School of Civil and Environmental Engineering, Nanyang Technological University, 639798 Singapore, Singapore; College of Environmental Science and Engineering, Tongji University, 200092 Shanghai, China.
School of Civil and Environmental Engineering, Nanyang Technological University, 639798 Singapore, Singapore.
Sci Total Environ. 2021 Apr 1;763:144550. doi: 10.1016/j.scitotenv.2020.144550. Epub 2020 Dec 18.
Freshwater sludge (FS) is generated in large quantities during the production of drinking water every day. It is largely underutilized, and has long been filter pressed to sludge cake and then disposed of in landfills. The search for more economical and sustainable disposal or reuse options is urgently needed. Biochar and hydrochar are increasingly popular wastes derived materials with huge potential for soil improvement, environmental remediation, and mitigation of climate change, but there is a lack of research on the production of FS derived biochar and hydrochar. In this study, biochar was produced by pyrolysis at 300, 500 or 700 °C for 1 h, and hydrochar was produced by hydrothermal carbonization (HTC) at 140, 160, 180 or 200 °C for 4 h. Proximate analyses show that the biochar has a higher carbon stability and is possibly suitable for carbon sequestration, while the hydrochar contains more labile carbon structures. The ultimate analysis indicates that the surface hydrophobicity is in the order of: biochar > hydrochar > FS. The phytotoxicity tests indicate their positive effects on germination of wheat seeds. This study provides a new treatment to reuse numerous FS and put forward the possible applications of its carbonaceous products, which is expected to facilitate a circular economy and realize the zero-waste target.
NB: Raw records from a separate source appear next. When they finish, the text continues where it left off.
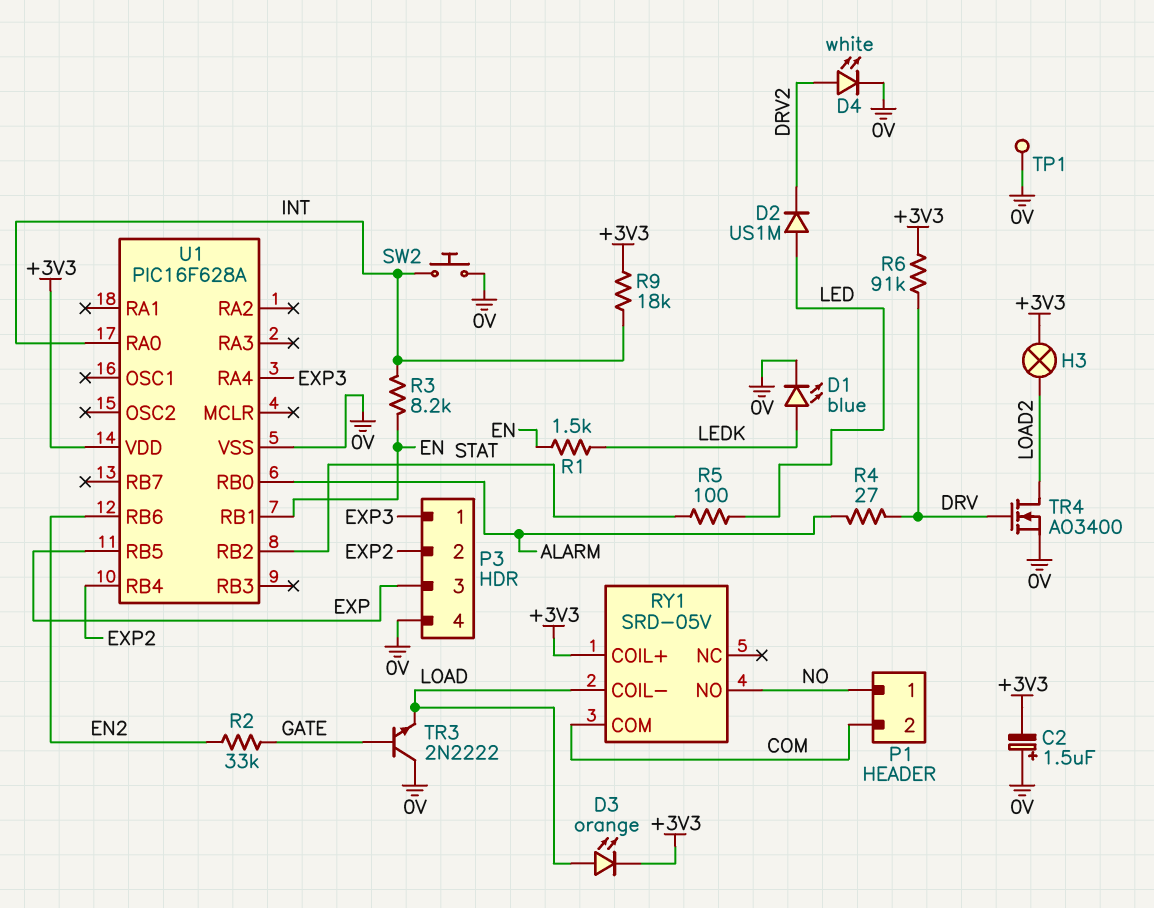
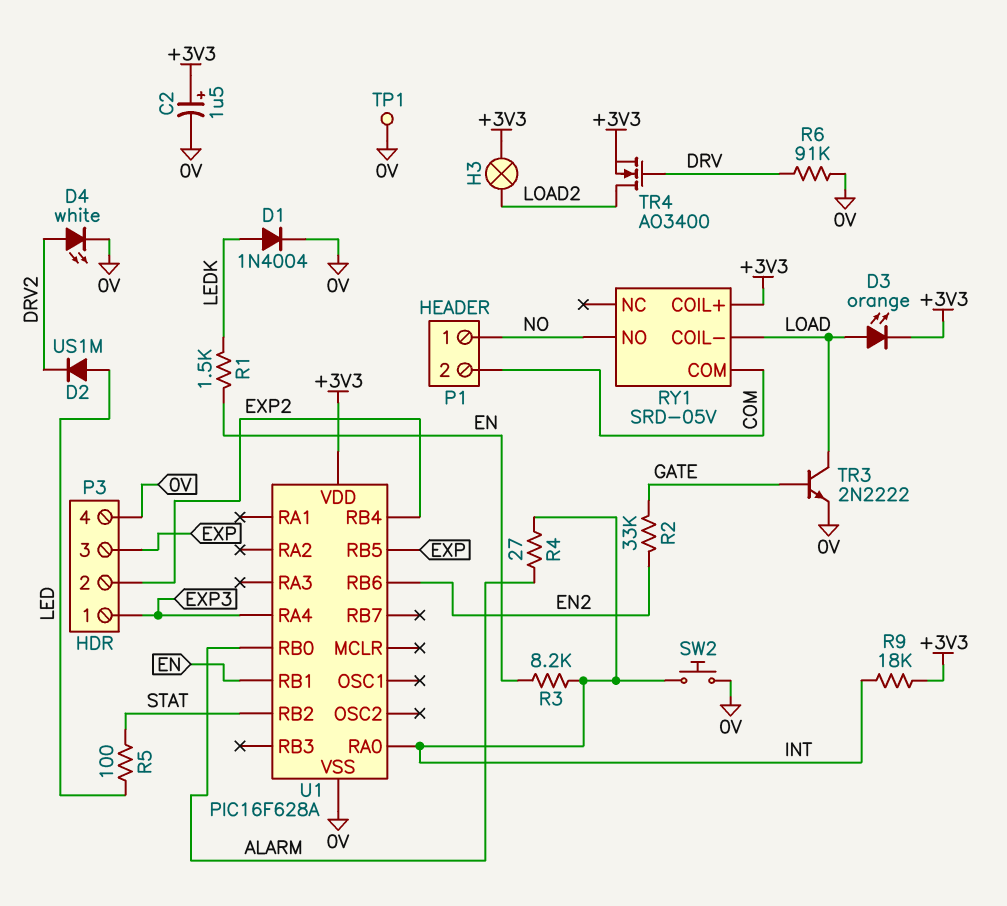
C2: 1.5uF (plus 0V, minus +3V3) -> 1.5uF (plus +3V3, minus 0V)
D1: LED blue (A LEDK, K 0V) -> diode 1N4004 (A LEDK, K 0V)
R4: 27 (ALARM, DRV) -> 27 (ALARM, INT)
R6: 91k (+3V3, DRV) -> 91k (0V, DRV)
TR3: NPN 2N2222 (B GATE, C 0V, E LOAD) -> NPN 2N2222 (B GATE, C LOAD, E 0V)
TR4: NMOS AO3400 (G DRV, D LOAD2, S 0V) -> NMOS AO3400 (G DRV, D LOAD2, S +3V3)

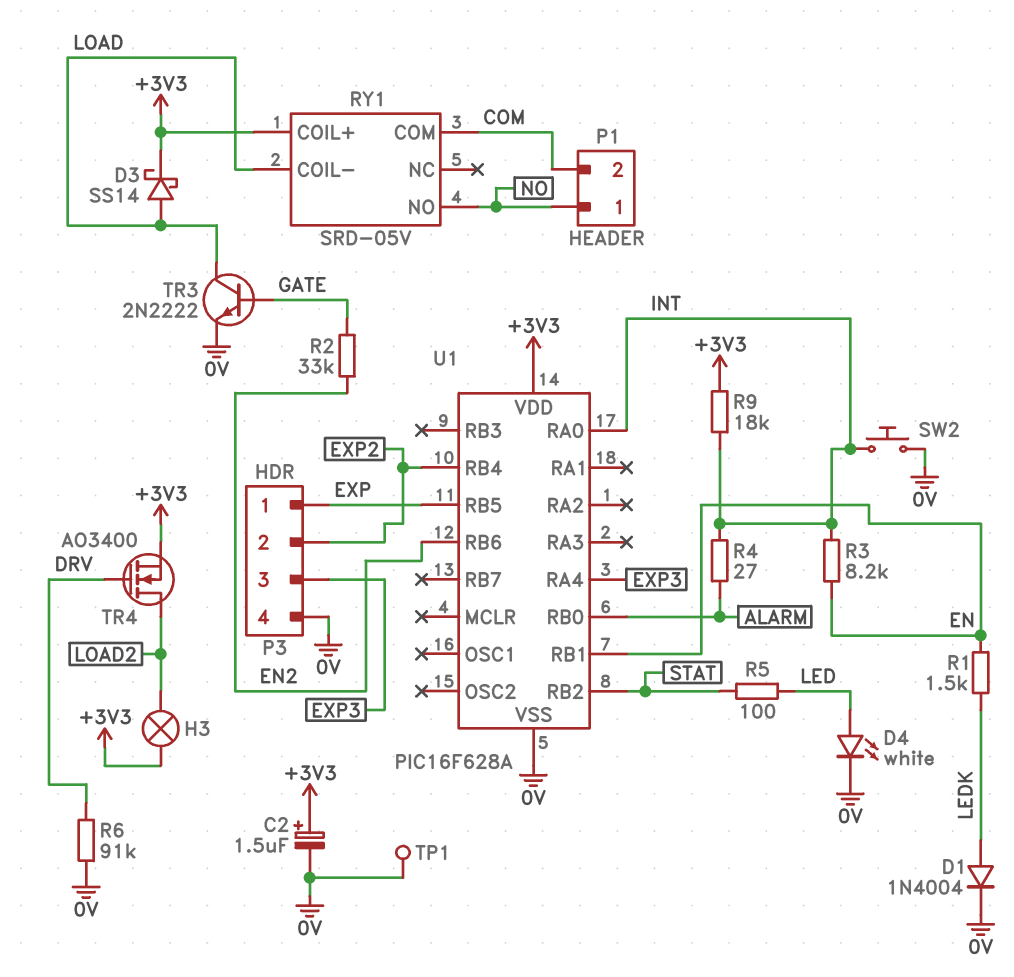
D2: diode US1M (A LED, K DRV2) -> none
D3: LED orange (A LOAD, K +3V3) -> schottky SS14 (A LOAD, K +3V3)
D4: LED white (A DRV2, K 0V) -> LED white (A LED, K 0V)
P3 pin 1: EXP3 -> EXP
P3 pin 3: EXP -> EXP3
每天在生产饮用水的过程中会产生大量的淡水污泥(FS)。它的利用率很低,长期以来一直被压滤成污泥饼,然后被填埋处理。迫切需要寻找更经济和可持续的处置或再利用选择。生物炭和水热炭是越来越受欢迎的衍生废物材料,具有巨大的土壤改良、环境修复和减缓气候变化的潜力,但对于 FS 衍生生物炭和水热炭的生产研究还很少。在这项研究中,通过在 300、500 或 700°C 下热解 1 小时来生产生物炭,通过在 140、160、180 或 200°C 下进行水热碳化 (HTC) 4 小时来生产水热炭。 初步分析表明,生物炭具有更高的碳稳定性,可能适合碳封存,而水热炭则含有更多不稳定的碳结构。 最终分析表明,表面疏水性的顺序为:生物炭>水热炭>FS。 植物毒性测试表明它们对小麦种子发芽有积极影响。 本研究为再利用大量 FS 提供了一种新的处理方法,并提出了其碳素产品的可能应用,有望促进循环经济并实现零废物目标。